Honda-Nissan merger driven by China threat


Market squeeze: A Honda electric vehicle sport utility vehicle being assembled at its Thailand factory. Honda says that it will close factories and reduce capacity by 20% in China.

TOKYO: Among the reasons for Honda Motor Co to enter merger talks with Nissan Motor Co, one looms large: China.

The surging popularity of electric and hybrid vehicles made by BYD Co and others has erased the leading position that Japan’s automakers once enjoyed as providers of high-quality cars with cache.

That’s left them with too much capacity in local factories that were built to satisfy anticipated domestic demand in the world’s largest market for automobiles.

“When you look at Honda and Nissan, they’ve been losing the market for some time,” said Macquarie Securities Korea Ltd analyst James Hong.

“We expect both to come up with very large capacity cuts to at least cover some of the fixed-cost burdens they have in China.”

Nissan made 779,756 cars in China during the fiscal year that ended in March, about half of its peak output in recent years.

The Yokohama-based firm has embarked on a cost-cutting plan that will slash global capacity by a fifth to four million vehicles, with China accounting for more than half of the one million-unit reduction, according to Citigroup Global Markets analyst Arifumi Yoshida.

Honda said in July that it will close factories and reduce capacity by 20% in China. The carmaker is in negotiations with local partners on further cuts, executive vice-president Shinji Aoyama said last month.

More broadly, Nissan has been in a state of turmoil since the late 2018 arrest and ouster of former chairman Carlos Ghosn.

Multiple management shakeups and an outdated product lineup have also contributed to shink it to Japan’s fifth-largest automaker by market value, at around 1.6 trillion yen (US$10.2bil). That’s made Nissan a potential takeover target.

Efforts to engage in merger talks appear to have accelerated after Hon Hai Precision Industry Co, the Taiwan-based producer of iPhones known as Foxconn, approached Nissan about acquiring a stake in the company, although a person familiar with the matter said last week its interest is on hold while any negotiations between the two Japanese companies continue.

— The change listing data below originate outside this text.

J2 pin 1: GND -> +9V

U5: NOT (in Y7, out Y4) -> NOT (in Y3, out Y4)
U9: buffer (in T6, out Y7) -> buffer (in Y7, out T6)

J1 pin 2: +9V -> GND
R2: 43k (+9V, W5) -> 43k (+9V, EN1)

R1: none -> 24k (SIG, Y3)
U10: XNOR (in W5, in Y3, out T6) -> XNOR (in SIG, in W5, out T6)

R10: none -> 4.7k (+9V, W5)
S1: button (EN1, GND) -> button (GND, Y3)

Regardless, a combination of Honda and Nissan has long been anticipated, and even explored, in the past, with the Japanese auto industry coalescing into two camps: One including the two carmakers and another controlled by the Toyota Motor Corp group of companies.

A Kyodo report over the weekend citing people that weren’t identified said Nissan and Honda are considering a manufacturing partnership in which they will build vehicles at each other’s plants.

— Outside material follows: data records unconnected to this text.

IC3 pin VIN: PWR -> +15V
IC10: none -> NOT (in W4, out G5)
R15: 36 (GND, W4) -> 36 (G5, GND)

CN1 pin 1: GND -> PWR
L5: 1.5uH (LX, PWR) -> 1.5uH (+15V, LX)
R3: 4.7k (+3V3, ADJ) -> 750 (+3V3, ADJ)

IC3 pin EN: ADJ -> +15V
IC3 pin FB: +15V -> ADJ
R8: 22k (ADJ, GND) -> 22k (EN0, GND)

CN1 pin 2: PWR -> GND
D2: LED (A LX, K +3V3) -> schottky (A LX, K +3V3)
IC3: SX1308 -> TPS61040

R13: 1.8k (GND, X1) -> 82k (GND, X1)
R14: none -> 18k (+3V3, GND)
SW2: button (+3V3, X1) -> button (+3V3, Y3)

Honda will also study possibly producing hybrid vehicles for Nissan, which is also struggling in the United States where the demand for those sort of cars is strong.

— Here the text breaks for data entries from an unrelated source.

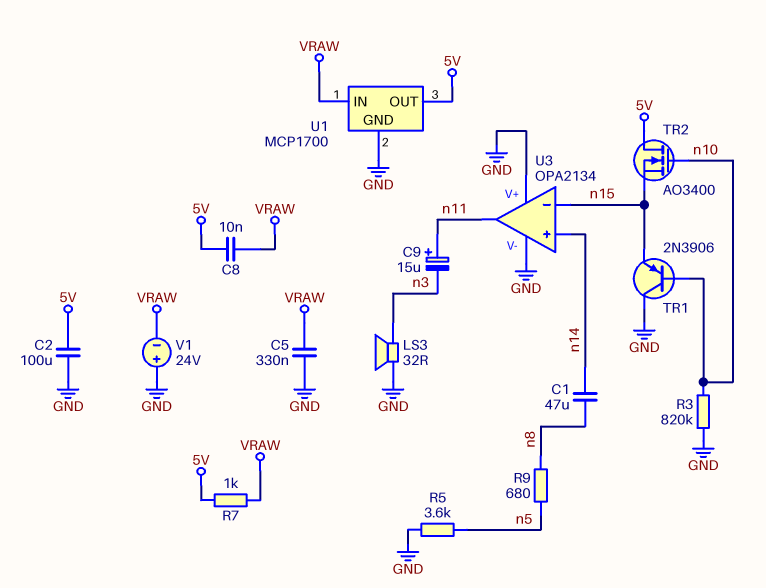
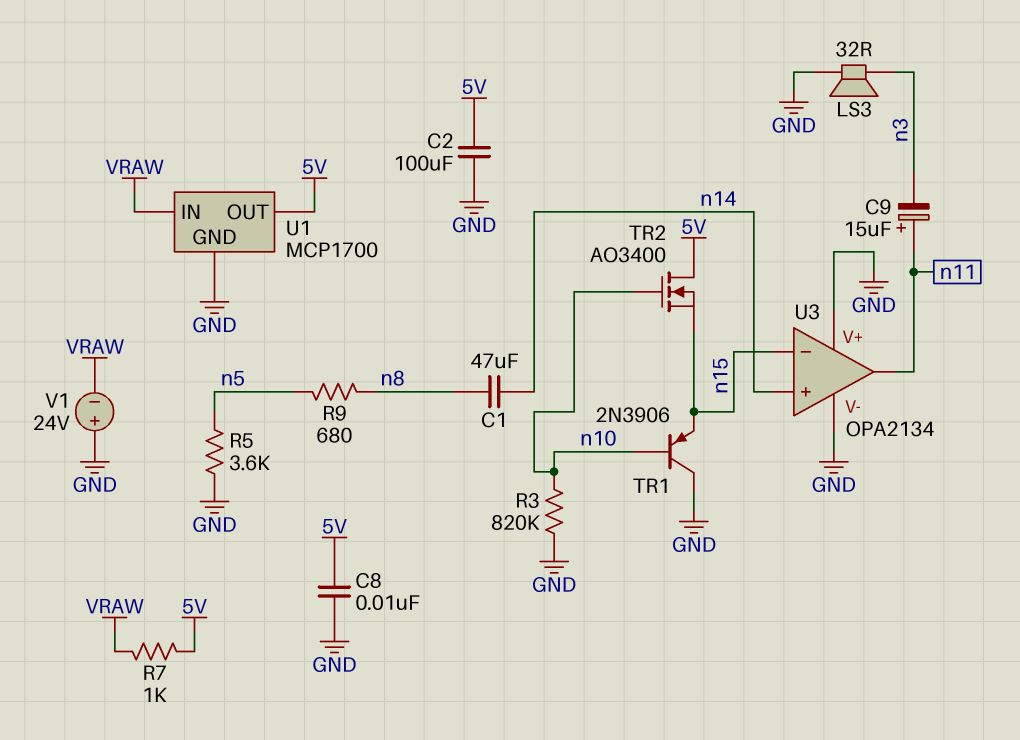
C5: 330nF (GND, VRAW) -> none
C8: 10nF (5V, VRAW) -> 10nF (5V, GND)

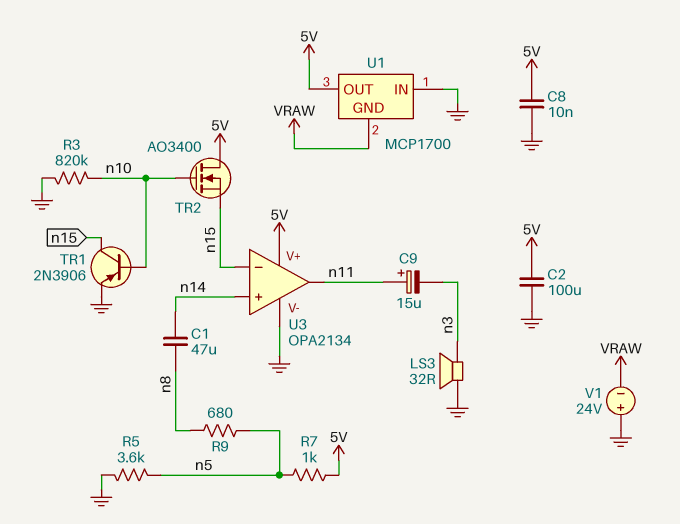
R7: 1k (5V, VRAW) -> 1k (5V, n5)
TR1: PNP 2N3906 (B n10, C GND, E n15) -> PNP 2N3906 (B n10, C n15, E GND)
U1 pin GND: GND -> VRAW
U1 pin IN: VRAW -> GND
U3 pin V+: GND -> 5V

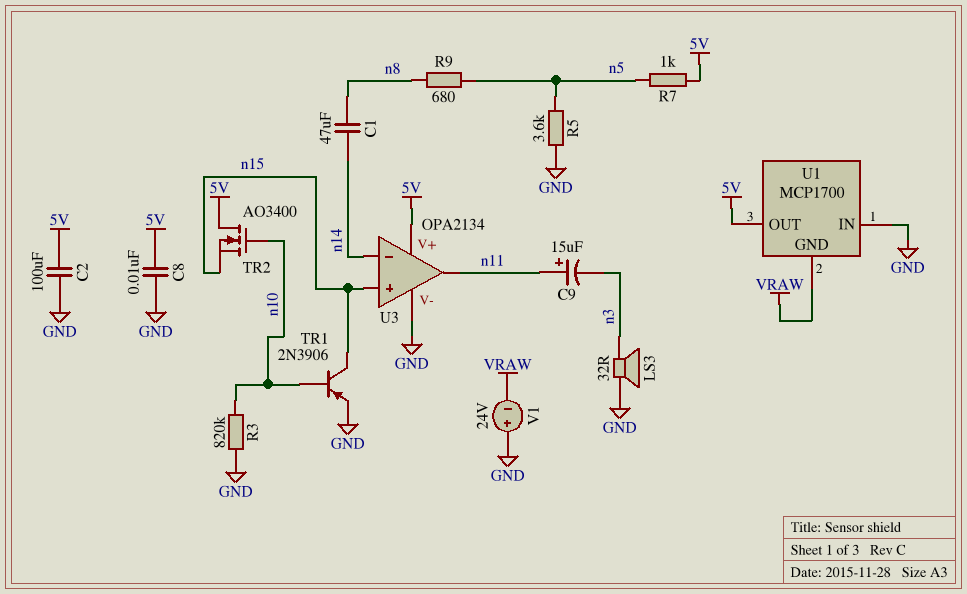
U3 pin in+: n14 -> n15
U3 pin in-: n15 -> n14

Japanese automakers aren’t the only ones suffering in China.

General Motors Co is facing US$5bil in charges and writedowns related to its operations in the country as it seeks to turn around a once-profitable business.

Germany’s Volkswagen AG, along with BMW and Mercedes, are also struggling after falling behind on technology trends.

Nissan expects to produce 3.2 million vehicles during its current fiscal year, well below its ability to produce five million units annually.

While that translates to a capacity utilisation rate of 64%, excluding China, the rate improves to around 73%, Nissan executive vice-president Hideyuki Sakamoto told analysts in November.

Optimal capacity utilisation rates for legacy automakers is widely considered to be at more than 80%, according to Tatsuo Yoshida, senior analyst at Bloomberg Intelligence.Seven months after pledging to increase annual global sales by one million units over the next three years, Nissan chief executive officer Makoto Uchida walked that back when announcing the company’s restructuring measures last month.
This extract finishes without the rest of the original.